14. August 2023 – Burgruine Isenburg, Essen

Manchmal sind es nicht die großen, vollständigen Bauwerke, die beeindrucken – sondern das, was von ihnen übrig bleibt. An diesem Augusttag führte der Weg zur Burgruine Isenburg in Essen, mitten im Ruhrgebiet, und schon beim Ankommen war klar: Viel steht hier nicht mehr. Keine hohen Mauern, keine Türme, nur Umrisse. Ein paar Steine, die tapfer der Zeit trotzen. Fragmente einer Geschichte, die man eher spürt als sieht.

Doch genau das machte den Ort so spannend. Jeder Stein ein Kapitel, jede Mauerlinie ein Hinweis darauf, wie es einmal gewesen sein könnte. Man läuft nicht durch eine Burg – man läuft durch ihre Erinnerung.
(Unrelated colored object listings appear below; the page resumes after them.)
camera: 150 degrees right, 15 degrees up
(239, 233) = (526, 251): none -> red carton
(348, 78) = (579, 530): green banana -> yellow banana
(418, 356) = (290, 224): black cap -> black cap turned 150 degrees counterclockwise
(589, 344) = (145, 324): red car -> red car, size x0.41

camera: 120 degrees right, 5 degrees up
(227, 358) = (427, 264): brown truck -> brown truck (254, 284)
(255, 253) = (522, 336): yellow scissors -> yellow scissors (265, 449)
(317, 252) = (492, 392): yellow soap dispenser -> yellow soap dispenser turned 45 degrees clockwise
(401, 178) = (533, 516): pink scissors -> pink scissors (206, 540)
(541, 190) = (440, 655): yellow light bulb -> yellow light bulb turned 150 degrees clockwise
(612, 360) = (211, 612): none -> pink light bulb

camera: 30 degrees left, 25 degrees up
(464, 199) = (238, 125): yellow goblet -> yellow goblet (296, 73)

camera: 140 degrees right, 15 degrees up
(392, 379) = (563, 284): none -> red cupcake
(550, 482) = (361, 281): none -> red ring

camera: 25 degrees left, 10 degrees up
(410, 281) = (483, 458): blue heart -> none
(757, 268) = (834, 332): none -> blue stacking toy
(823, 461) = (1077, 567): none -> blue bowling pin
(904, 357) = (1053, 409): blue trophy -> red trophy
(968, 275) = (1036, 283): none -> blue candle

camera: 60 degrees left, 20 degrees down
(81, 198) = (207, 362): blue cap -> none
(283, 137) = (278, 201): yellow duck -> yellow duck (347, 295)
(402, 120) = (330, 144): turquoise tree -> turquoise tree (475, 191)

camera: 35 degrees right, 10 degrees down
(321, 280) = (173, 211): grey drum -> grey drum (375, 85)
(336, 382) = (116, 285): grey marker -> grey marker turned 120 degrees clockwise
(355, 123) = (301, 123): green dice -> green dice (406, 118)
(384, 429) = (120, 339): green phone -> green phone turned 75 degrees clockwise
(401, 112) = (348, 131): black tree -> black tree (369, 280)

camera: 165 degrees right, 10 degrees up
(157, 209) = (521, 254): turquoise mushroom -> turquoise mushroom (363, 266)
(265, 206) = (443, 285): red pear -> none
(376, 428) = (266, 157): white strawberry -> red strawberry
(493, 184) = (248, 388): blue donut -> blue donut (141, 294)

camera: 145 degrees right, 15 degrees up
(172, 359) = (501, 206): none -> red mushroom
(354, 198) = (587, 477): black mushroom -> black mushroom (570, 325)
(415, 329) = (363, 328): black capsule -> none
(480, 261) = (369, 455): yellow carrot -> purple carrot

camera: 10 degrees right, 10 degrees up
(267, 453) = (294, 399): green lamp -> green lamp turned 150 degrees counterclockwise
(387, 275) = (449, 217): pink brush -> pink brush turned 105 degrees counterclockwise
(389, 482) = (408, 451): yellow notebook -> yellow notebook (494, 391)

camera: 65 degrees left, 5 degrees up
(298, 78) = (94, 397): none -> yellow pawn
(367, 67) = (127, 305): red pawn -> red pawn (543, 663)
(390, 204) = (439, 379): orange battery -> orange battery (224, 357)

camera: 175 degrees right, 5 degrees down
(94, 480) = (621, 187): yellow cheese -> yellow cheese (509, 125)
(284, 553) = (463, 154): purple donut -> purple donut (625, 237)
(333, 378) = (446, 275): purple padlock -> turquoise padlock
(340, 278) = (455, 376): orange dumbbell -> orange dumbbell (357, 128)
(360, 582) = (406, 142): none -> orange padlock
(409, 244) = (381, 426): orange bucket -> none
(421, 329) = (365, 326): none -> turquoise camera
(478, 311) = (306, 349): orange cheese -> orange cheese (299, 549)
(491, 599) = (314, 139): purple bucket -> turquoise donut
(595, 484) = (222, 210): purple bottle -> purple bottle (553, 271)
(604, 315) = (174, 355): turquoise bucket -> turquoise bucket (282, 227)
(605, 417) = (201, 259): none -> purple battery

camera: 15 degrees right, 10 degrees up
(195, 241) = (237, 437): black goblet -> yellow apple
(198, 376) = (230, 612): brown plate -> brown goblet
Und vielleicht ist das sogar eindrucksvoller.

Der Pfad führte weiter – vorbei an verwittertem Gestein, durch ruhige Natur, bis sich der Blick plötzlich öffnete: der Baldeneysee, in voller Weite. Ein Anblick, der durch nichts ersetzt werden kann. Das Grün der Hügel, das Blau des Wassers, Boote, die gemächlich ihre Bahnen zogen. Stille – aber mit Seele.

Die Burgruine selbst war schnell umrundet, doch das Gefühl blieb länger. Geschichte im Rücken, Aussicht vor Augen, und darunter das Ruhrgebiet, das hier oben fast friedlich wirkt.

Es war kein Ort, der laut beeindruckt. Es war einer, der leise nachwirkt.

Ein Stück Vergangenheit. Ein Stück Natur. Und der Gedanke: Manchmal reicht wenig, um viel zu fühlen.